Ford’s response to the incident was heavily criticized in the aftermath of the rescue operation because the crew of the Mayaguez had – unbeknownst to the White House – been released by the Cambodians moments before the operation began. This is a step that the Khmer Rouge may never have taken if it were not for imminent U.S. military action, but it led to bitter recriminations from Congress and the media and further underscored the anti-interventionist mood in Washington. Yet despite the tragic deaths of 41 Marines in the episode, the Ford administration had successfully demonstrated that it was willing to use military force to defend the regional status quo.

The Ford administration’s willingness to use force and task risks in defense of its interests and allies was even further underlined by an incident in the Korean DMZ in August 1976. After the fall of South Vietnam, Pyongyang was emboldened to attempt to make an issue out of the U.S. presence in South Korea during an American election year. When a work party of U.S. and South Korean soldiers went to trim a tree that was obstructing the view from their guard posts, they were set upon by about 30 North Koreans who deployed axe handles and their skills at taekwondo to assault the party. The engagement left two U.S. officers dead, the first ever deaths in the Joint Security Area of the DMZ.

The attack provoked fury in Washington. In its response, the Ford administration proved again that it was willing to escalate and take risks in responding to challenges to its regional position. Kissinger believed that without a response, North Korea might view the administration as “the paper tigers of Saigon.” After ruling out a made-for-Hollywood plan which would involve helicopters with buzz saws flying into the DMZ to cut the tree down, the administration decided on a more forceful response. A large ground force would be sent into the DMZ to cut down the tree as nuclear-capable bombers circled overhead. “The purpose of doing something is to show that we are ready to take risks,” explained Kissinger.

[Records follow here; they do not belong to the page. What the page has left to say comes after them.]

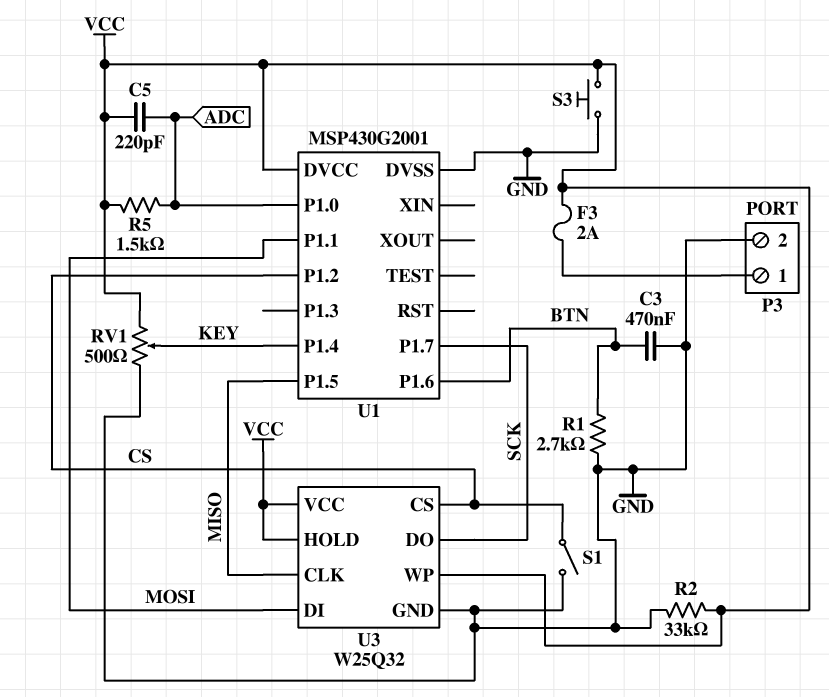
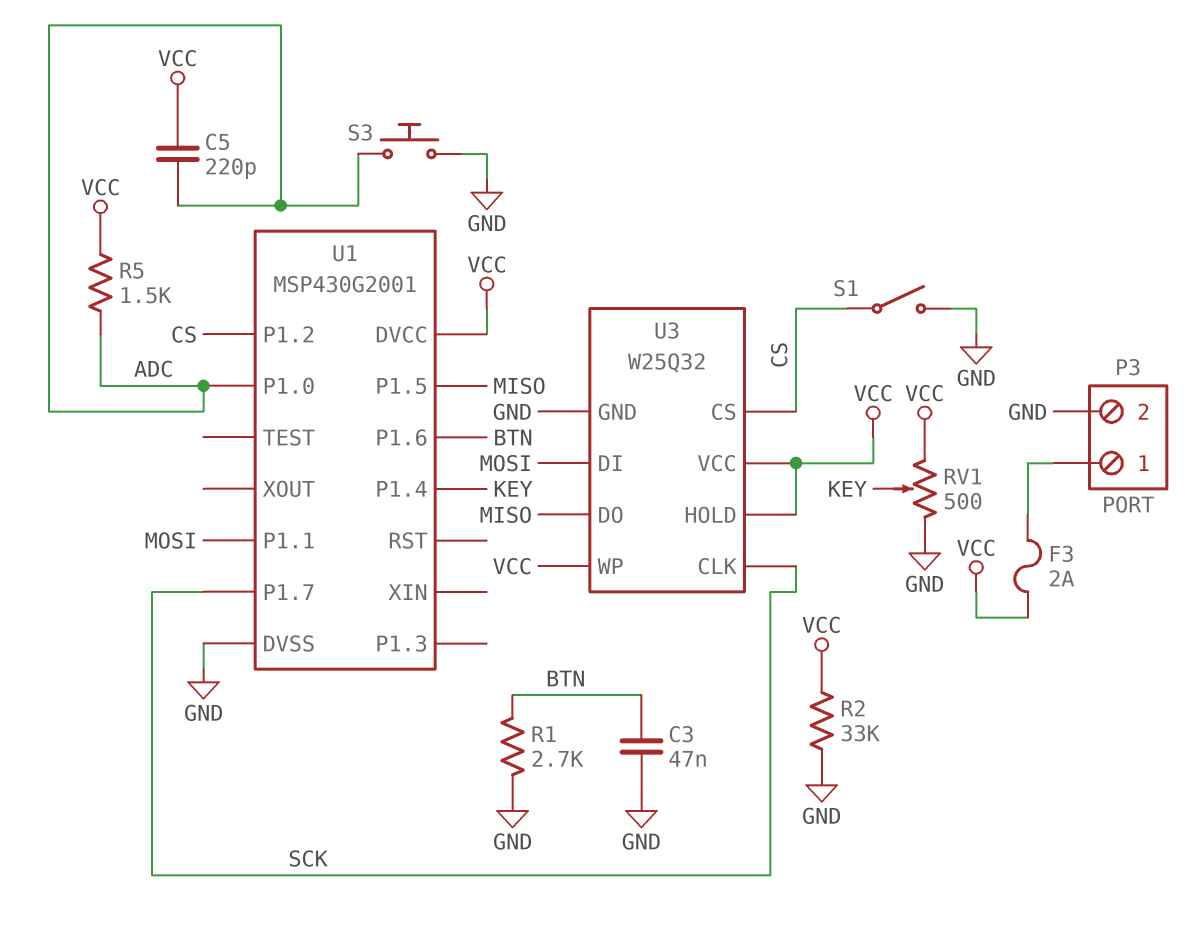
C3: 470nF (BTN, GND) -> 47nF (BTN, GND)
S3: button (GND, VCC) -> button (ADC, GND)
U3 pin CLK: MISO -> SCK
U3 pin DO: SCK -> MISO

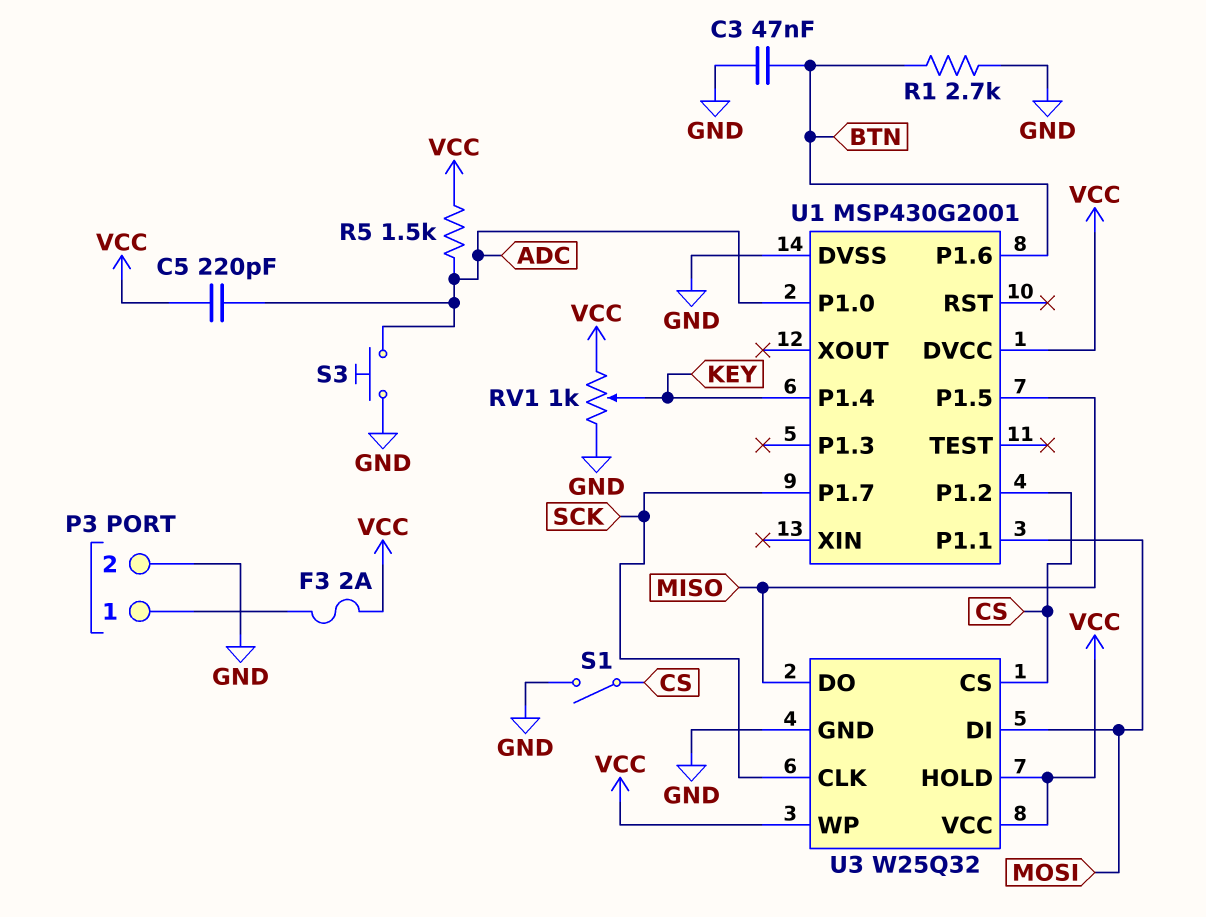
R2: 33k (GND, VCC) -> none
RV1: 500 (GND, VCC, wiper KEY) -> 1k (GND, VCC, wiper KEY)

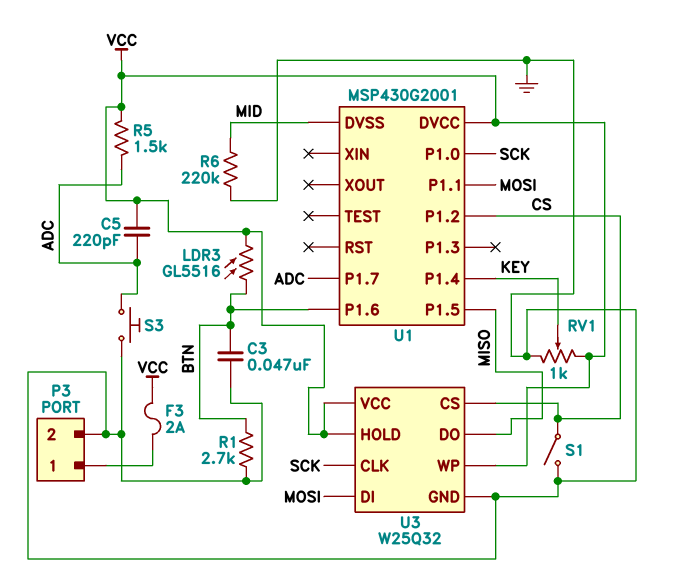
LDR3: none -> GL5516 (BTN, VCC)
R6: none -> 220k (GND, MID)
U1 pin DVSS: GND -> MID
U1 pin P1.0: ADC -> SCK
U1 pin P1.7: SCK -> ADC

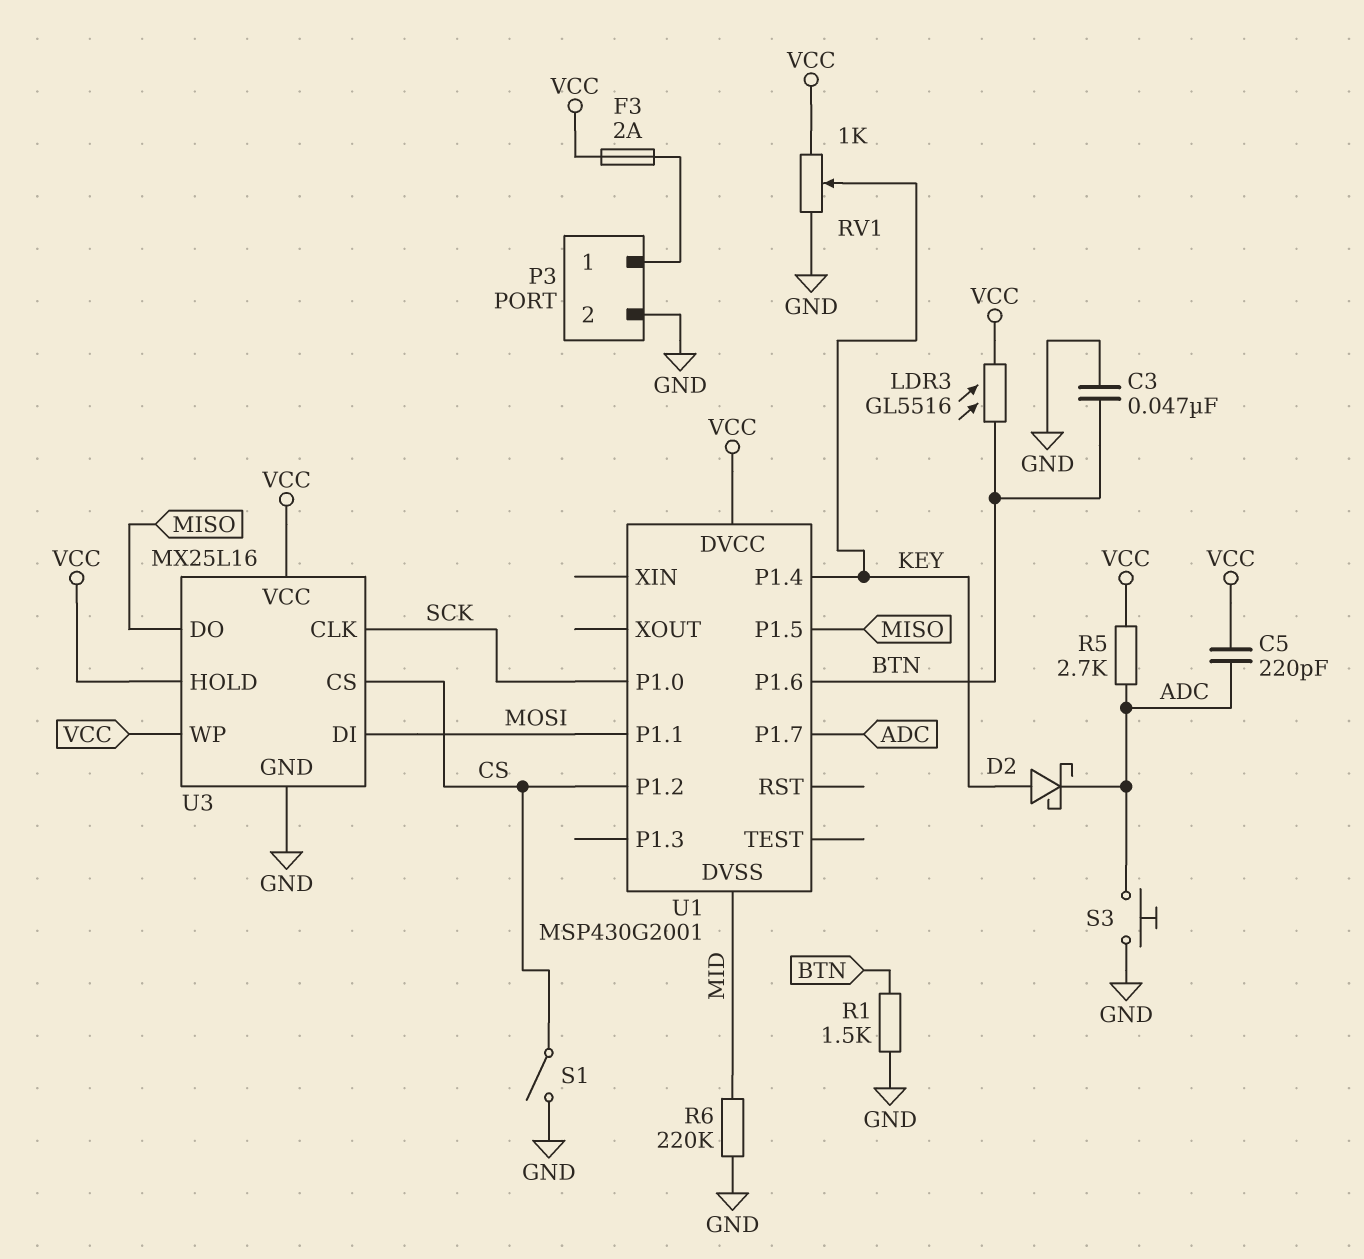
D2: none -> schottky (A KEY, K ADC)
R1: 2.7k (BTN, GND) -> 1.5k (BTN, GND)
R5: 1.5k (ADC, VCC) -> 2.7k (ADC, VCC)
U3: W25Q32 -> MX25L16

The risks were indeed substantial. One senior U.S. officer in South Korea thought there was a fifty per cent chance the operation would result in war. Yet Operation Paul Bunyan went off without a hitch, and the U.S. willingness to escalate even resulted in that rarest of things – a North Korean apology.

Through a pragmatic adjustment to regional realities married to a willingness to take calculated risks to draw a red line around vital U.S. allies and interests, the Ford administration prevented a rout of U.S. power in the Asia-Pacific after the fall of Saigon. The administration never got any credit from the nascent neoconservative movement for its holding pattern. But Ford and Kissinger realized that in an era of U.S. retrenchment and public disillusionment, the sort of grand crusade against Communism which the neoconservatives yearned for was unrealistic.

For today’s policymakers, the lesson is clear: Washington cannot stop the rise of China from causing its regional allies to want to explore new relationships with Beijing. But Washington should be equally clear that aggression against a U.S. treaty ally or against the principles of international law which underpin commerce in the region will not go unanswered. It would be dangerous for the U.S. to give the impression that its own internal divisions might leave U.S. treaty allies unprotected.

Too much firmness risks getting the U.S. or its allies dragged into a conflict which it is not clear the U.S. public has the stomach for. Too little risks allowing the regional order to be upended, and would perhaps allow the China hawks – today’s neoconservatives – to appear vindicated and gain the ascendancy in Washington. The Ford administration managed a very similar balancing act forty years ago. The Obama administration, and U.S. allies, would do well to study the lessons.

Andrew Gawthorpe is a teaching fellow at the Defence Academy of the United Kingdom. He has published work on the Ford administration’s security policy.